L’Ufficio Comunicazione e Stampa della Corte Costituzionale ha diffuso il comunicato relativo alla sentenza n. 10 del 2024 che sancisce l’illegittimità del divieto assoluto di affettività della persona detenuta conseguente all’inderogabilità del controllo a vista in quanto in contrasto con gli artt. 3, 27, terzo comma Cost., 117, primo comma Cost. in relazione all’art. 8 CEDU.
Indice
1. I fatti
Il Magistrato di Sorveglianza di Spoleto aveva sollevato questione di legittimità costituzionale dell’art. 18 O.P. nella parte in cui non prevede che alla persona detenuta sia consentito, quando non ostino ragioni di sicurezza, di svolgere colloqui intimi, anche a carattere sessuale, con la persona convivente non detenuta, senza che sia imposto il controllo a vista da parte del personale di custodia, per contrasto con gli artt. 2, 3, 13, commi 1 e 4, 27, comma 3, 29, 30, 32 e 117, comma 1, Cost., quest’ultimo in rapporto agli art. 3 e 8 della Convenzione europea dei diritti dell’uomo.

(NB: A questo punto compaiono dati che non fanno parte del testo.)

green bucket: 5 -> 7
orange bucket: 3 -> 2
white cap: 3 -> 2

L’ordinanza è scaturita dal reclamo di un detenuto nel carcere di Terni, nel quale si lamentava delle modalità con le quali l’istituto penitenziario gli consente di svolgere i previsti colloqui visivi con i familiari, tra i quali la figlia minore e la compagna. Nel reclamo-istanza si evidenziavano le conseguenze negative che l’assenza di intimità con la compagna sta avendo sul mantenimento del suo rapporto di coppia.
2. Il comunicato della sentenza della Corte Costituzionale
La Corte Costituzionale, analizzando la questione di legittimità che le era stata sottoposta, ha dichiarato l’illegittimità costituzionale dell’art. 18 della legge sull’ordinamento penitenziario, nella parte in cui non prevede che la persona detenuta possa essere ammessa a svolgere i colloqui con il coniuge, la parte dell’unione civile o la persona con lei stabilmente convivente, senza il controllo a vista del personale di custodia, quando, tenuto conto del suo comportamento in carcere, non ostino ragioni di sicurezza o esigenze di mantenimento dell’ordine e della disciplina, né, riguardo all’imputato, ragioni giudiziarie.

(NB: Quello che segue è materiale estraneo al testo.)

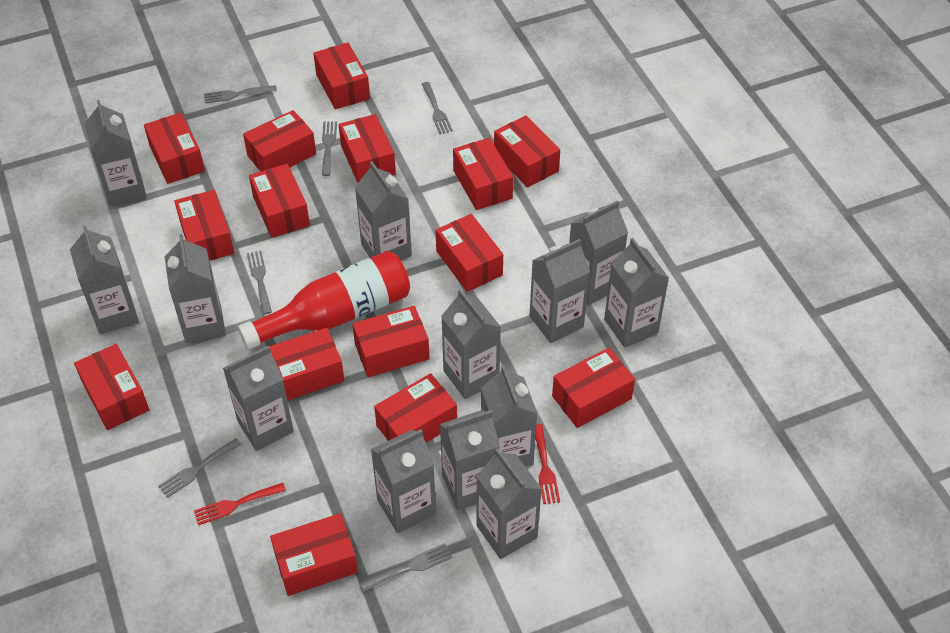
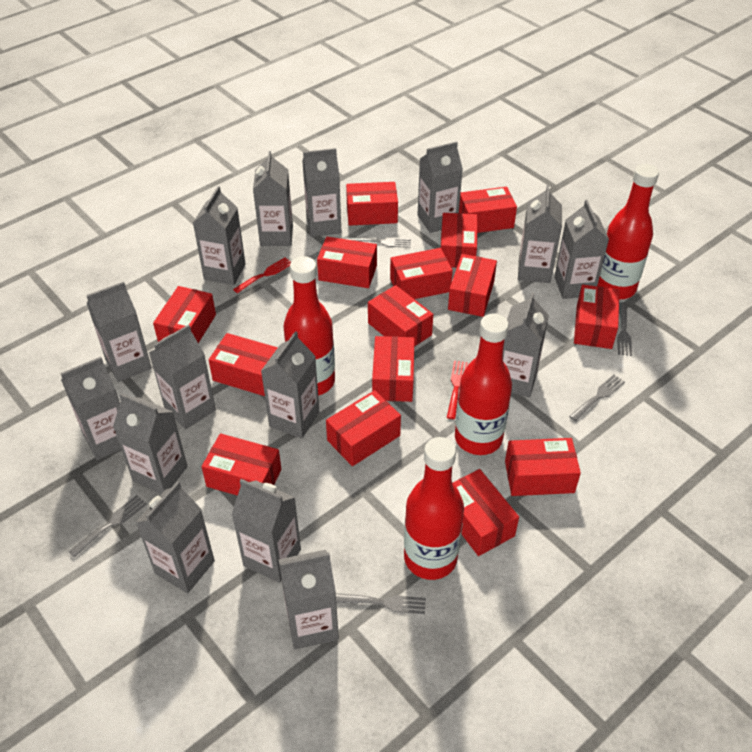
grey carton: 13 -> 15
grey fork: 6 -> 5
red bottle: 1 -> 4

La Corte ha affermato che “l’ordinamento giuridico tutela le relazioni affettive della persona nelle formazioni sociali in cui esse si esprimono, riconoscendo ai soggtti legati dalle relazioni medesime la libertà di vivere pienamente il sentimento di affetto che ne costituisce l’essenza. Lo stato di detenzione può incidere sui termini e sulle modalità di esercizio di questa libertà, ma non può annullarla in radice, con una previsione astratta e generalizzata, insensibile alle condizioni individuali della persona detenuta e alle specifiche prospettive del suo rientro in società“.
La Corte ha, dunque, riscontrato la violazione degli artt. 3 e 27, terzo comma, Cost. per la irragionevole compressione della dignità della persona causata dalla norma in scrutinio e per l’ostacolo che ne deriva alla finalità rieducativa della pena.

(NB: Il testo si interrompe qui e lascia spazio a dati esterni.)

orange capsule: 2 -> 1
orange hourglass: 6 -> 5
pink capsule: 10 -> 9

Inoltre, è stata riscontrata anche la violazione dell’art. 117, primo comma, Cost. in relazione all’art. 8 CEDU, per il difetto di proporzionalità di un divieto radicale di manifestazione dell’affettività entro le mura.
3. Le conclusioni della Corte Costituzionale
La Corte Costituzionale ha auspicato “un’azione combinata del legislatore, della magistratura di sorveglianza e dell’amministrazione penitenziaria, ciascuno per le rispettive competenze, con la gradualità eventualmente necessaria”.
Infine, la Corte ha previsato che, in coerenza con l’oggetto del giudizio principale, la sentenza non concerne il regime detentivo speciale di cui all’art. 41-bis della legge sull’ordinamento penitenziaria, né i detenuti sottoposti alla sorveglianza particolare di cui all’art. 14-bis della stessa legge.